Plans call for building a two-story, 5,900-square-foot home at least 50 meters away from the boulders on Lighthouse Avenue. That distance is not enough for Ramirez. To her, the very soil of the entire 7,800-square-foot lot is sacred and must be left undisturbed.
“I’m asking the city: You have destroyed so many of our sites, leave this one. Leave it protected,” says Ramirez, chair of the Ohlone Costanoan Esselen Nation.
The proposed home on land owned by Kevin and Linda Smith came before the city’s Site Plan Review Committee on Jan. 11 for a preliminary review of the site plan. The project next goes to the Architectural Review Board and then the Planning Commission.

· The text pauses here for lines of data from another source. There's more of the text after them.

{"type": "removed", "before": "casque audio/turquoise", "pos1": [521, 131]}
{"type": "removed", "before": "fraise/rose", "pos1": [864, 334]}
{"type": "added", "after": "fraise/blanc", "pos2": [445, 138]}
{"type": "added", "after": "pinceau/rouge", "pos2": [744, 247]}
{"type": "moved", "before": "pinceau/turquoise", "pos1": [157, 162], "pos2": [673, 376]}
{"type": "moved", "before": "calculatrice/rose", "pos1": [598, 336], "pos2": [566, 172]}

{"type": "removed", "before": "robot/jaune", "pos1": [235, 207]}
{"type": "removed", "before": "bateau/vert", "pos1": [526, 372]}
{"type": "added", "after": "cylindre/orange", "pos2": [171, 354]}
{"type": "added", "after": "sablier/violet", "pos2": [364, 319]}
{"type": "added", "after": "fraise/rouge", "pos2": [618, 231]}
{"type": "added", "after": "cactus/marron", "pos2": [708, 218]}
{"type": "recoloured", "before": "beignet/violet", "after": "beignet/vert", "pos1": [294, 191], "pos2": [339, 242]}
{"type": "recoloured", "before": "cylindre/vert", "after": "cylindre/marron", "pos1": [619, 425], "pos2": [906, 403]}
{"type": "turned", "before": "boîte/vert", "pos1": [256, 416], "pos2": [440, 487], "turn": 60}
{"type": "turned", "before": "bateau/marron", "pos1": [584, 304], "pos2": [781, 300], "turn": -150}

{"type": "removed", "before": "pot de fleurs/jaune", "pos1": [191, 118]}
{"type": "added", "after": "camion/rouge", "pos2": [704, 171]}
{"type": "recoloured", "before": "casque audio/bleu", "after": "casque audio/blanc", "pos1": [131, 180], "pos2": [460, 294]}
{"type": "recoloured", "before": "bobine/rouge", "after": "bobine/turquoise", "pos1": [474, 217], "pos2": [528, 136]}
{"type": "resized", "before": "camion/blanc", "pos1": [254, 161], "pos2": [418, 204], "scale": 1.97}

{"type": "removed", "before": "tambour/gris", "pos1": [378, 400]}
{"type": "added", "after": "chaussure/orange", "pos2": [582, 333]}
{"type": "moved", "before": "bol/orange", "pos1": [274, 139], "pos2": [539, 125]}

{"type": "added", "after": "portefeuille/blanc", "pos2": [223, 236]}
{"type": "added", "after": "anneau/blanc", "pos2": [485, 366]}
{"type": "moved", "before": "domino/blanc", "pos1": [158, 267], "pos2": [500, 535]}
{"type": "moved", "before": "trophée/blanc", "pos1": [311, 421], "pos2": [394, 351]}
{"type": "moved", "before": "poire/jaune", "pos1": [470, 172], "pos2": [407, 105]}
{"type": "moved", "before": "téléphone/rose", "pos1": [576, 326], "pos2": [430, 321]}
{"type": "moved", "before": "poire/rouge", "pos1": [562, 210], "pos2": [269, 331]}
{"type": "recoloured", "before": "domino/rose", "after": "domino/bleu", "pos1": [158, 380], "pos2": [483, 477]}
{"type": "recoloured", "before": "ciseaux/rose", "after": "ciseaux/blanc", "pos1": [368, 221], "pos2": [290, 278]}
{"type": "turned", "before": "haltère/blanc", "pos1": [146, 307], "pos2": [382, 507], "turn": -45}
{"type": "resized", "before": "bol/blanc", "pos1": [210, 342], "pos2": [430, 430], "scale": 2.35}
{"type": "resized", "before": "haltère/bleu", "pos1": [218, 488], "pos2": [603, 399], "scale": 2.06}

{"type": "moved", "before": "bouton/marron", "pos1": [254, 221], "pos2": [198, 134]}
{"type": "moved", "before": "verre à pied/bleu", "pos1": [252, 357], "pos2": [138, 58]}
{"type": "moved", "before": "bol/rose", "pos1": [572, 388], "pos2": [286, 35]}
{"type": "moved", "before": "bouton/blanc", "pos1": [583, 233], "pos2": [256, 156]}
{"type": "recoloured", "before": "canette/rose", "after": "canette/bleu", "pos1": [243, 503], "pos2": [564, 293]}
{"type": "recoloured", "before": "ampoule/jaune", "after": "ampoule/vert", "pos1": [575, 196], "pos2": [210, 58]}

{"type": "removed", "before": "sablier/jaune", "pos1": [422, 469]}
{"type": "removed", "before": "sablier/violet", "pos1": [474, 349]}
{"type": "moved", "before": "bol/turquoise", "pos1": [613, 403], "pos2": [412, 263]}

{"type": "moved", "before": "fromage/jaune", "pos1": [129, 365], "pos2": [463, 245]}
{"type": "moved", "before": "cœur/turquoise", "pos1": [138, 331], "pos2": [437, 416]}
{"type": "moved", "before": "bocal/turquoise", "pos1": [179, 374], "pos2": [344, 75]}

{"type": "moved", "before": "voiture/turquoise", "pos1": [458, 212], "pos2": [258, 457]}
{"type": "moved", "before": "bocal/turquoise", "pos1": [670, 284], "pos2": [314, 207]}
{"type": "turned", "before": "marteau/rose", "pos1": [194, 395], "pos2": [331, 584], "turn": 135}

City Planner Wendy Lao told the committee there is a requirement that the home be built 50 meters from the boulders. The Smiths’ architect, Joseph Rock, says the home would sit at the upper end of the lot, more than 50 meters from the outcropping.
Ramirez wrote a letter to the city, asking that they leave the site undisturbed.
“I understand that the owners paid for the land, but I also understand that so many of our sites have been destroyed within Pacific Grove,” Ramirez says. “We’re just asking that these sites be protected.”